Yes paypal is fine and you can order now but will have to confirm postage costs as it will depend on size and weight of course. it it's too heavy the it will be a private courier for £10.


----------



## Shoggy07 (May 22, 2007)

do you know the price of delivery for my 3 by 2?


----------



## Esarosa (Jul 13, 2007)

gonna have to wait till i get the stacks just to make sure measurements are perfect... buuut how much would it be for a 4ft x 20" roughly?


----------



## Reptilerescueden (Jan 2, 2006)

Katiexx said:


> gonna have to wait till i get the stacks just to make sure measurements are perfect... buuut how much would it be for a 4ft x 20" roughly?


£16 plus postage £8.24


----------



## Reptilerescueden (Jan 2, 2006)

Can i just add that it's important to get your measurements correct... always measure the inside of your vivs. If you give us the wrong measurements then we cant take responsibility.


----------



## Esarosa (Jul 13, 2007)

Reptilerescueden said:


> £16 plus postage £8.24


oh wow thats really good value!

I'll be in touch when i've got the new vivs in my hands (as it were) so the measurements are perfect.

cheers for getting back to me so quickly :no1:


----------



## Reptilerescueden (Jan 2, 2006)

OK thanks for the enquiry


----------



## Reptilerescueden (Jan 2, 2006)

If you order more than one a private courier would be cheaper at £10


----------



## RachyD (Jan 27, 2008)

*Hello*

Hi there I got your forum posting re the vivarium flooring tiles through a search on google... I was wondering if you still have any left as I desperately need some for my lil Beardie. If you do, how much roughly is it gonna cost me to cover a tanks floor space that is 36inches by 18inches? Thank you so much in advance. RachyD.


----------



## ANT (Nov 11, 2007)

have you got any pics of this stuff??


----------



## Reptilerescueden (Jan 2, 2006)

RachyD said:


> Hi there I got your forum posting re the vivarium flooring tiles through a search on google... I was wondering if you still have any left as I desperately need some for my lil Beardie. If you do, how much roughly is it gonna cost me to cover a tanks floor space that is 36inches by 18inches? Thank you so much in advance. RachyD.


£12 plus postage of £8.24


----------



## RachyD (Jan 27, 2008)

*Payment*

Oh thats excellent thank you.... how and where would you like the payment sent? Let me know when you need my adress too...


----------



## Reptilerescueden (Jan 2, 2006)

RachyD said:


> Oh thats excellent thank you.... how and where would you like the payment sent? Let me know when you need my adress too...
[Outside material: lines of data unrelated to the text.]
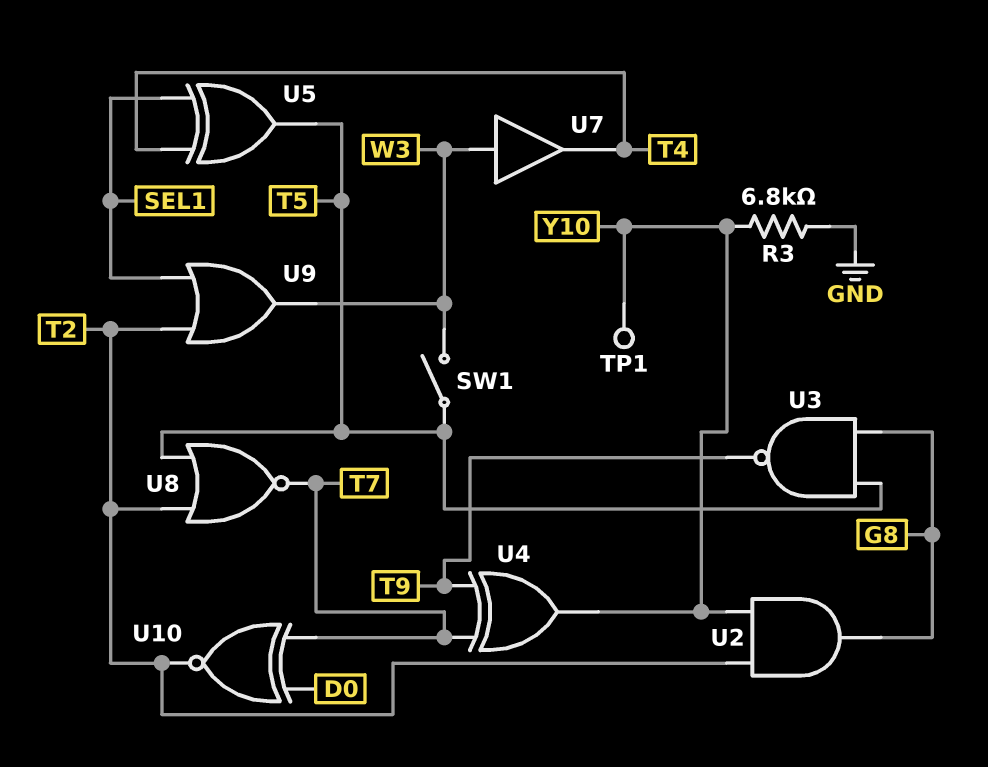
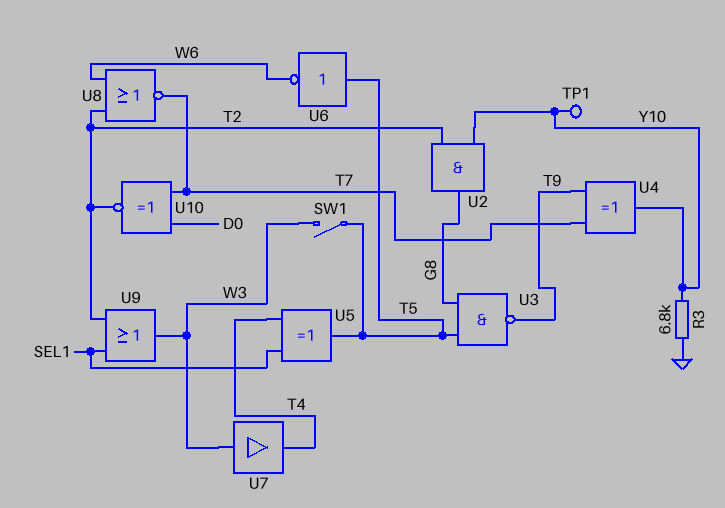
U6: none -> NOT (in T5, out W6)
U8: NOR (in T2, in T5, out T7) -> NOR (in T2, in W6, out T7)

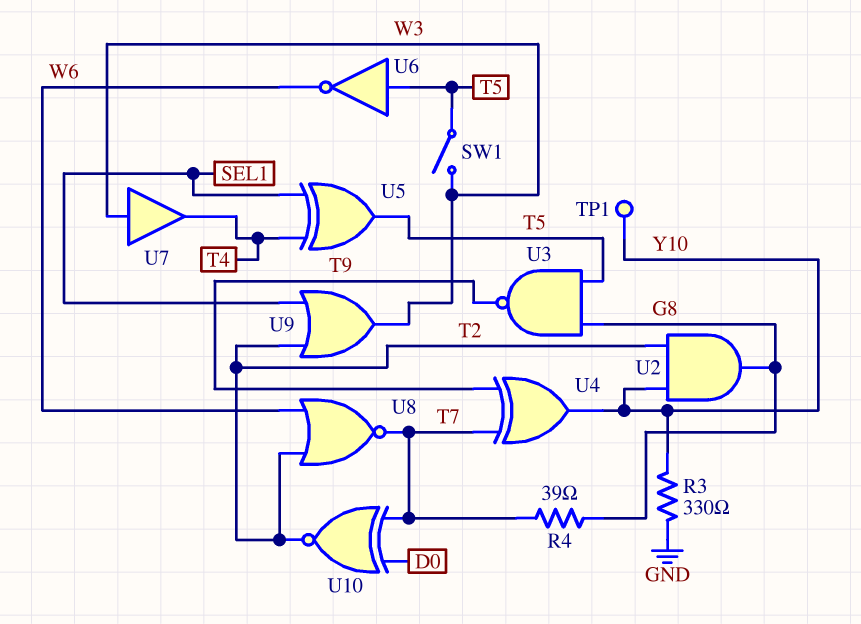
R3: 6.8k (GND, Y10) -> 330 (GND, Y10)
R4: none -> 39 (G8, T7)

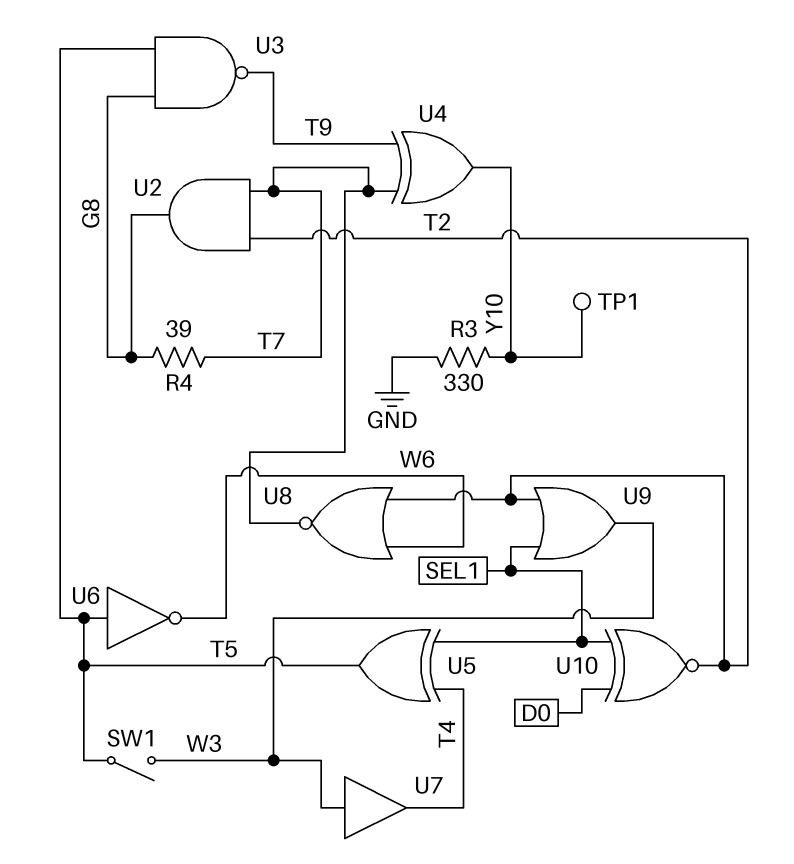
U2: AND (in T2, in Y10, out G8) -> AND (in T2, in T7, out G8)
U10: XNOR (in D0, in T7, out T2) -> XNOR (in D0, in SEL1, out T2)

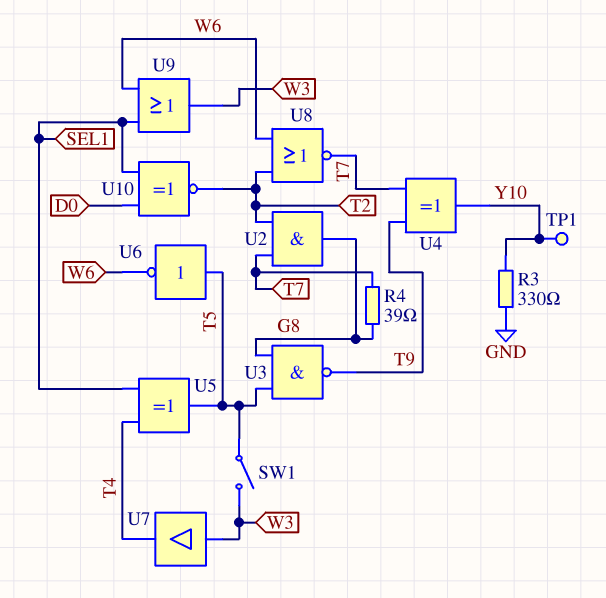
U9: OR (in SEL1, in T2, out W3) -> OR (in SEL1, in W6, out W3)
I accept paypal to [email protected] you can just please your requirements and address there also if thats ok? Failing that let me know and I can give you my address. all cheques are payable to Reptile Rescue Den Fund.


----------



## RachyD (Jan 27, 2008)

*Cheque*

Unfortunately I'm having probs accessing my paypal at the mo so sending a cheque would be a lot easier if thats ok.... where should I send it to? I'll enclose my address with the cheque too. By the way thanks so much for the rapid responses.


----------



## Reptilerescueden (Jan 2, 2006)

PM sent with my details love


----------



## bronzeyis200 (Jan 25, 2008)

Hi, just wondered whever you would allow pick up, and cash on collection??
I don't use paypal(long story) and have a couple of mates who live in and around Bolton so shouldn't be a problem finding you.


----------



## Reptilerescueden (Jan 2, 2006)

bronzeyis200 said:


> Hi, just wondered whever you would allow pick up, and cash on collection??
> I don't use paypal(long story) and have a couple of mates who live in and around Bolton so shouldn't be a problem finding you.


Collection is fine


----------



## sarah1207 (Dec 17, 2007)

do u have any pictures>


----------



## Reptilerescueden (Jan 2, 2006)

Will post pics tomorrow when I have better light as i have a crap cam lol


----------



## sarah1207 (Dec 17, 2007)

ok thanks,


----------



## RachyD (Jan 27, 2008)

*Address*

Sorry me again.... I jus need your address to send the cheque to so I can get the mat asap. Thanks again. RachyD.


----------



## Reptilerescueden (Jan 2, 2006)

RachyD said:


> Sorry me again.... I jus need your address to send the cheque to so I can get the mat asap. Thanks again. RachyD.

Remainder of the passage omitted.